The actions of Russian troops in Syria have been condemned and accusations of atrocities have been rife.
Poisonings on the streets of Britain
In March 2018 a former Russian spy was once again the target of an assassination attempt using a niche poison on the streets of Britain.
Sergei Skripal and his daughter Yulia were poisoned with the Soviet-designed nerve agent novichok and found slumped on a bench in Salisbury.
They were admitted to hospital in critical condition and were later discharged.
Fingers were immediately pointed at Russia.
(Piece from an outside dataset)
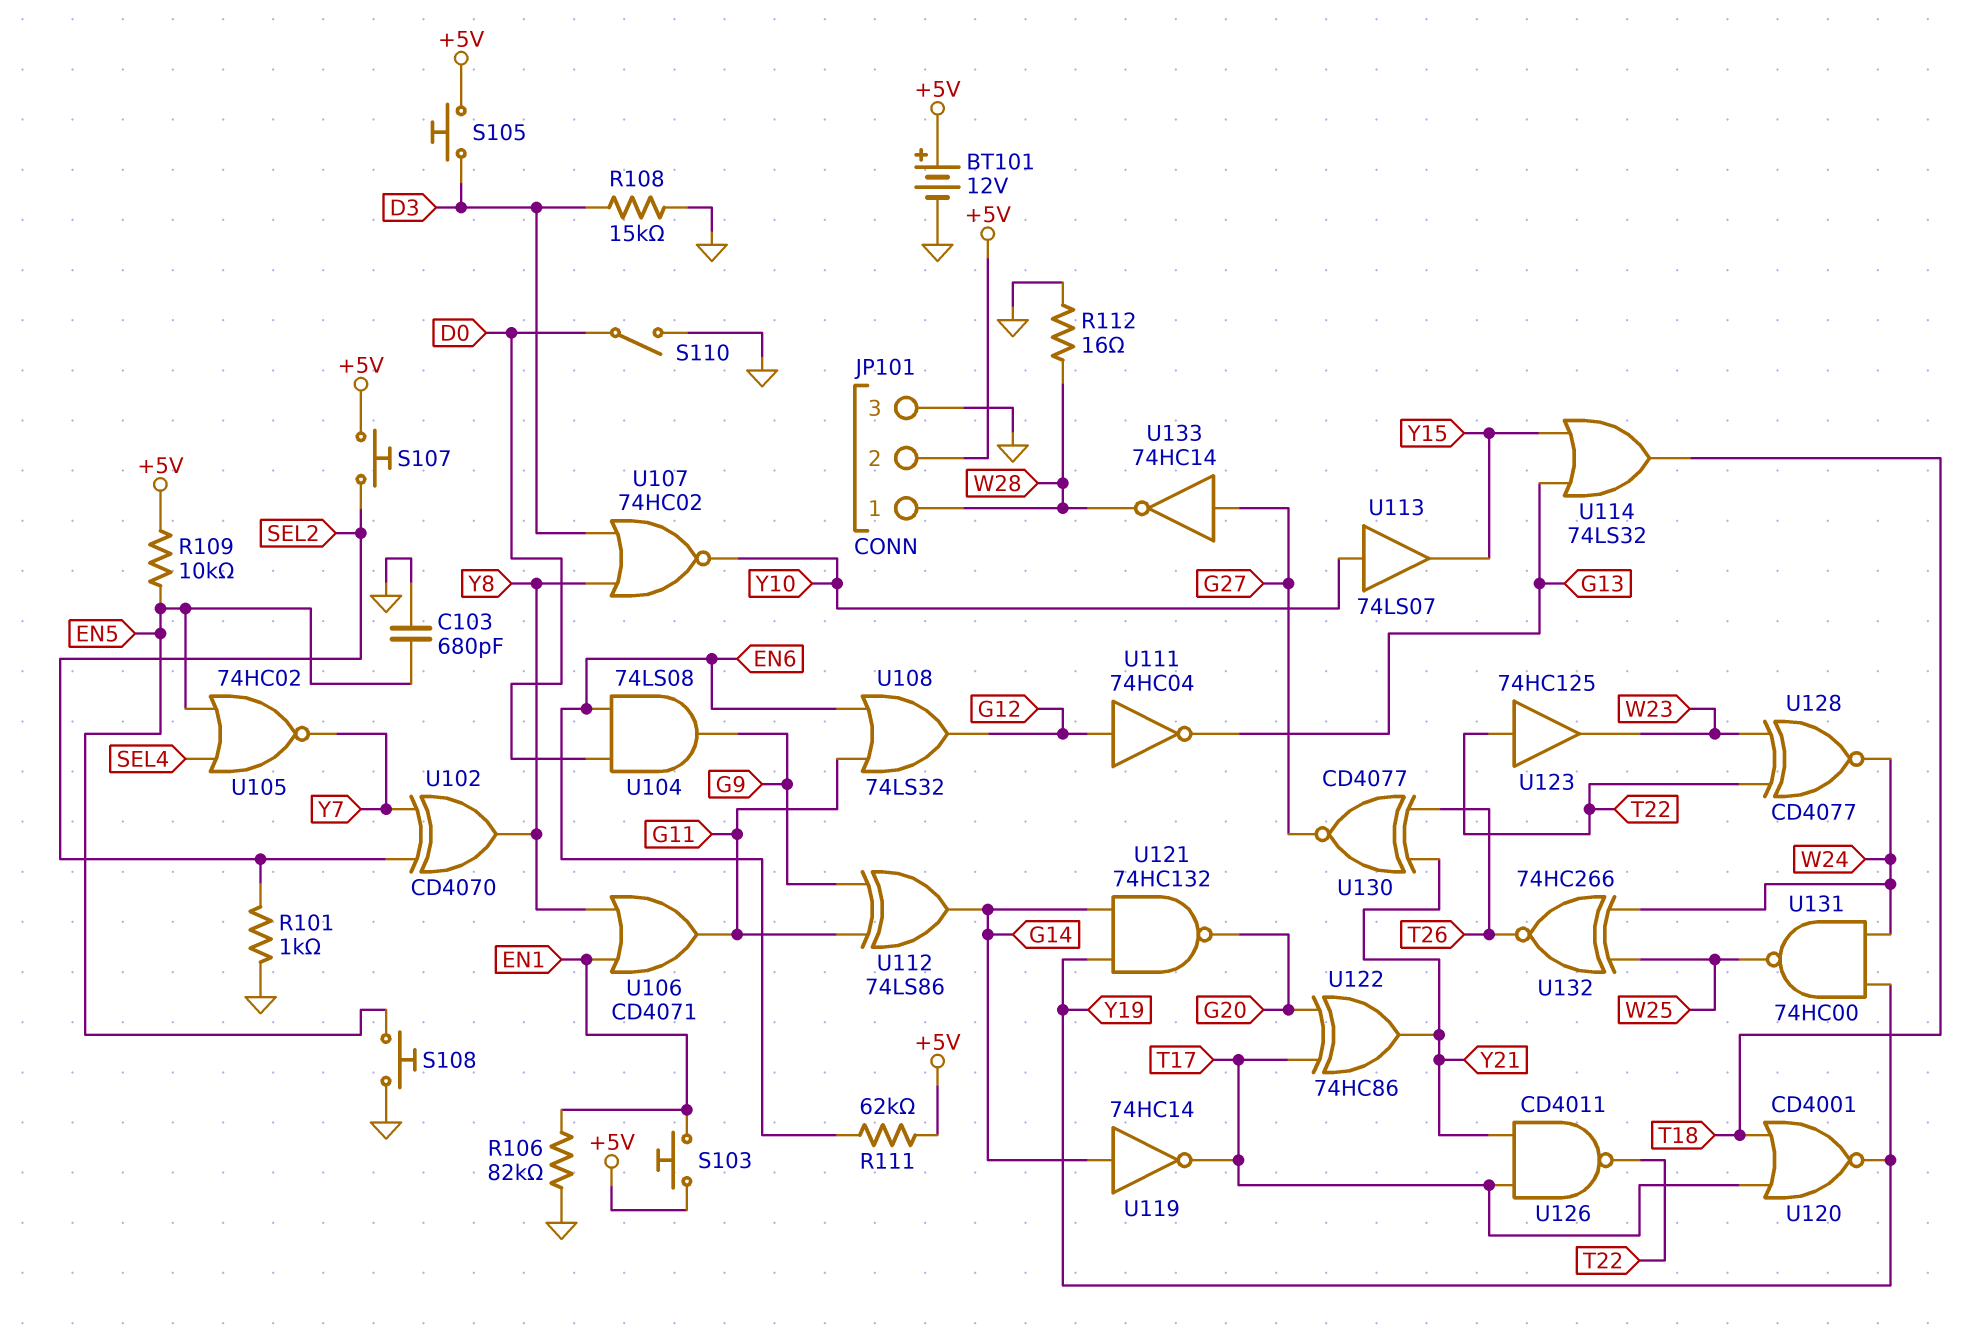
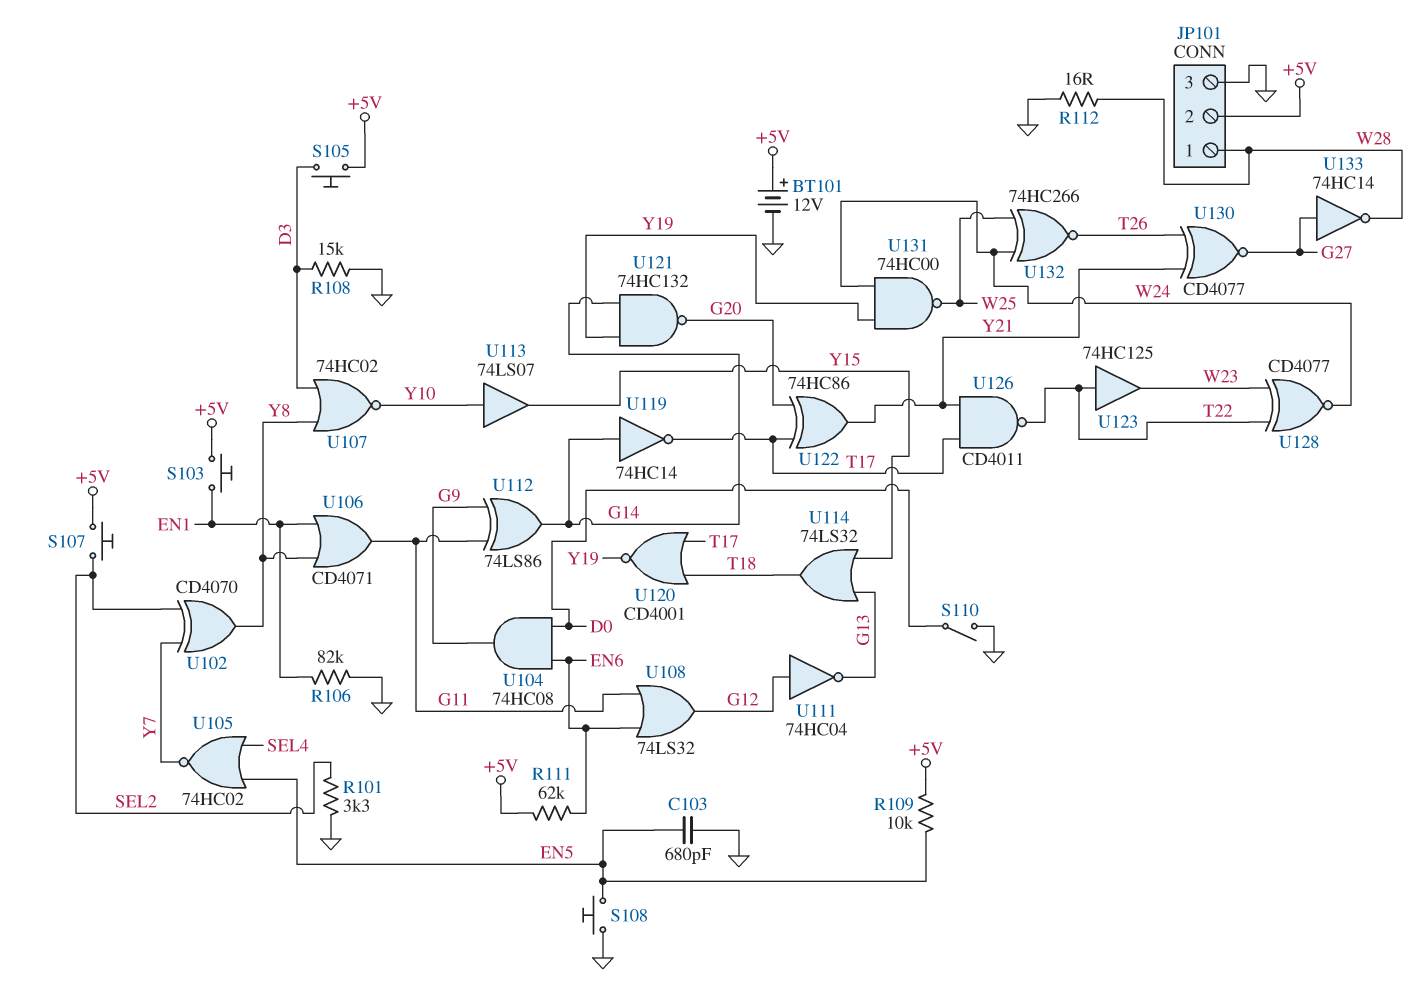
R101: 1k (GND, SEL2) -> 3.3k (GND, SEL2)
U104: AND 74LS08 (in D0, in EN6, out G9) -> AND 74HC08 (in D0, in EN6, out G9)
The Kremlin has always denied being behind the attack.
Who was Alexei Navalny?
A defining thread of President Putin’s premiership has been his efforts to crush opposition, in particular his struggle with vocal critic and opposition leader Alexei Navalny.
The anti-corruption activist organised demonstrations against the government and President Putin, who refused to refer to Mr Navalny by name.
In August 2020 he collapsed while onboard a domestic flight in Russia and the plane had to be diverted to another airport in Siberia.
After recovering in Germany he levelled blame at Russia’s intelligence services and the Kremlin itself.
Despite calls to stay away, he returned to Russia to continue his fight and was later imprisoned on dubious charges.
In February 2024 news that supporters of Mr Navalny had long feared emerged: the prominent opposition leader had died in prison.
The Kremlin has denied any involvement but the death raised eyebrows and suspicions of foul play remain.
Full scale invasion of Ukraine – and a prolonged war
In February 2022, after weeks of a build-up of Russian forces along the borders of Ukraine, President Putin gave the order to invade his neighbour in what he called a “special military operation”.
Hopes of a swift three-day war and the fall of Kyiv were quickly dashed as fierce Ukrainian resistance halted Russian troops and Western weapons flowed in.
The war has dragged on for more than two years, with no end in sight despite huge numbers of Russian casualties.
At the 2024 elections in March 2024, President Putin won another six-year term without serious challenge.
The highest profile anti-war politician inside Russia, Boris Nadezhdin, was barred from standing in the election.